The Monster Of Piedras Blancas

Many a young horror fan’s imagination was stirred by stills from THE MONSTER OF PIEDRAS BLANCAS, which featured a scaly sea monster similar to the Creature from the Black Lagoon standing menacingly on a beach with a bloody decapitated human head in its hand. Pretty strong stuff for 1959 — Herschell Gordon Lewis wouldn’t invent the modern “gore” film until 1963’s BLOOD FEAST — and even the creature itself looked as though it could go toe-to-toe with the Gill Man. You have to put in the time to get rewarded though, as the Piedras Blancas monster doesn’t show up in full until late in the game.
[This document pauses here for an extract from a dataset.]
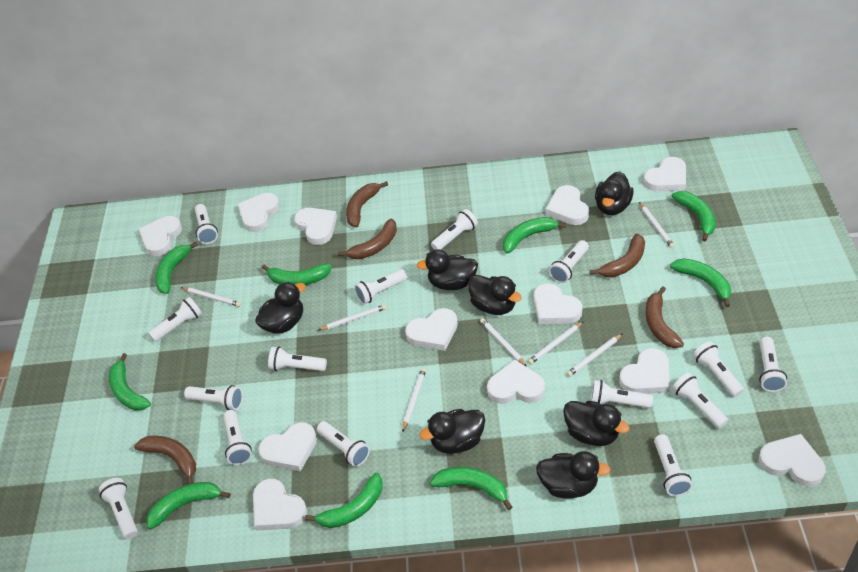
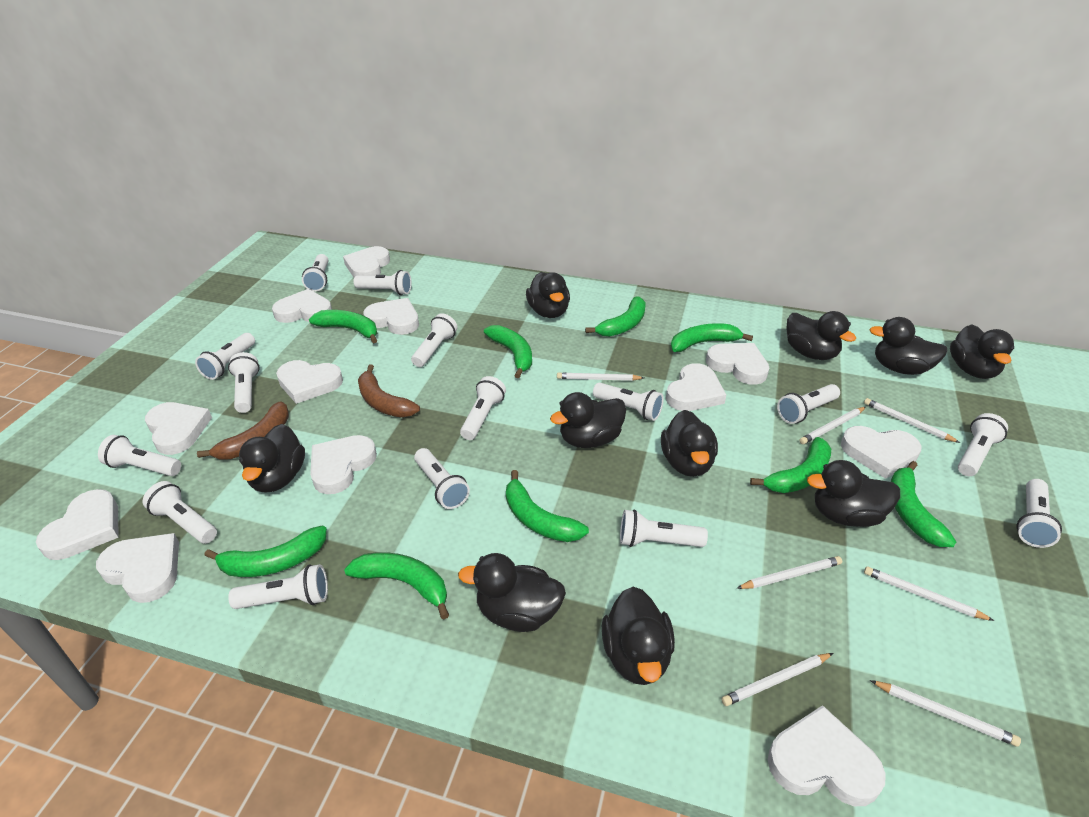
black duck: 7 -> 10
brown banana: 5 -> 2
Up to then, the film is something of a mystery with local sheriff Forrest Lucas (THE ABSENT-MINDED PROFESSOR) and doctor Les Tremayne (THE ANGRY RED PLANET) investigating corpses found on the beach with their heads missing and their blood drained. Shifty lighthouse keeper John Harmon (a regular in director Irvin Berwick’s films, such as HITCH-HIKE TO HELL) hates society and freaks out whenever anyone wanders along the beach, including his restless sexpot daughter Lucy (pinup girl Jeanne Carmen, the film’s best special effect). Well, duh, he knows what’s going on. In fact, he’s been feeding the monster meat scraps procured from storekeeper Frank Arvidson (THE 7TH COMMANDMENT), soon to be another man without a head.

Berwick and producer Jack Kevan were former Universal-International employees who formed a production company, VanWick, for which THE MONSTER OF PIEDRAS BLANCAS was its only film. Kevan’s U-I job was in the makeup department, where he helped create the Gill Man, among other famous movie monsters. His Monster of Piedras Blancas is impressively ugly and mean-looking and probably scared a lot of kids.

H. Haile Chase, the writer and director of V.D. and PARADISIO, wrote this film. The story makes no sense. Why the monster rips off heads isn’t explained, for instance, not that this is a movie worth thinking about. Berwick’s direction is about as good as Chase’s screenplay, though he gets some mileage from the authentic California locations (surprisingly, he didn’t shoot in Piedras Blancas, but rather around Lompoc). Flubs in dialogue indicate Berwick didn’t do many second takes. The acting isn’t much either with the exception of the sonorously voiced Tremayne, who does his best to bring class to a picture titled THE MONSTER OF PIEDRAS BLANCAS.

1 comment:

BeckoningChasm said...

The only thing I remember about this film was when the little boy on crutches found one of the bodies. He sped off as if he was in a Benny Hill episode.